A trained soprano, Fancie's singer/songwriter is a Portland. Ore. artist with a gift for fingerpicking, and a penchant for dropping her voice to a lower register when the material demands mysterious sex appeal. P.J. Harvey and Marianne Faithfull are just two senior pop musical reference points. Fancie follows proudly in these footsteps, but it's clear her work is not just about technique nor homage. Complex emotions ring true in the vocals, traced further back to Sarah Vaughan or Billie Holiday. A strong new generation of female singers is evolving nowadays. Fancie's approach is shared by such contemporaries as Mia Doi Todd, fellow Porland-er Kaitlyn Ni Donovan, or Lisa Germano, but uniquely presented in this striking new music.
I heard Elisabeth for the first time when she graced the stage at Kaitlyn's CD release party as a backup vocalist. She had a nice voice.
Kaitlyn later told me that she wrote music and sang in a Latin Church Choir. Elisabeth and I met later and she gave me a demo tape. The production values of the tape weren't great, but she was nice and her voice was unique and the music showed promise. We agreed to work on a project.

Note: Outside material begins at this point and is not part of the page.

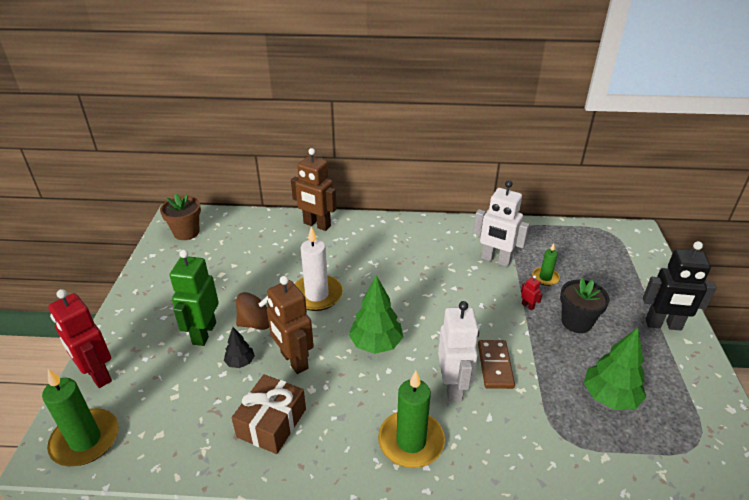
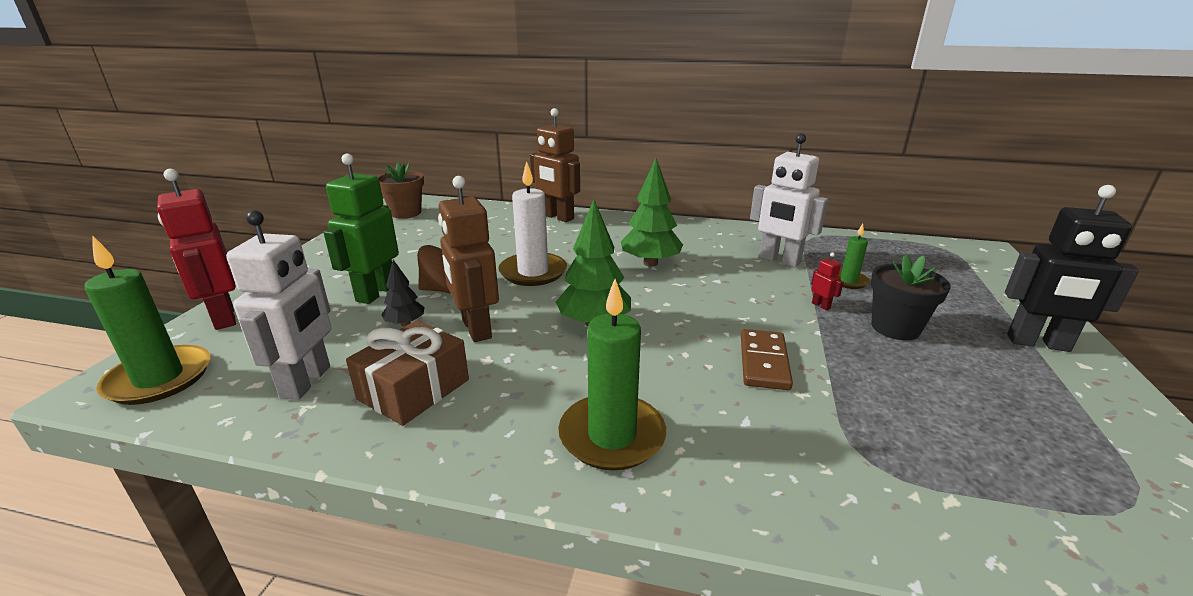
camera: 10 degrees right, 10 degrees down
(453, 386) = (695, 378): white robot -> white robot (307, 382)
(609, 397) = (954, 419): green tree -> green tree (650, 263)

It surprised me, when we started recording, that she often prefered to use her lower register for her music, given she was a trained soprano. She has a Polly Jean Harvey-esque range that she used to deliver lines dripping with wry humor, sexual politics and uncanny imagery. As her forthcoming album unfolded in front of me track by track in the studio, I began to hear and understand the complexity with which she writes. An adept finger-picker with a penchant for obscure tunings and melodies, her songs presented themself as unique pieces of origami: delicate, complex and fascinatingly clever.
The sessions proved to give me moments of awe, as well as moments where I would cringe with fear. Elisabeth is a consumate perfectionist. She would listen to her vocal takes, observing them with excruciating detail.. We would do them over and over again until exhausted. Small technical problems in the recordings glared out at her and her mantra became, "I'm not satisfied with this."
Nevertheless, we managed to get through it and bring to light a collection of torch songs tinged with ennui, and gilded with emotion.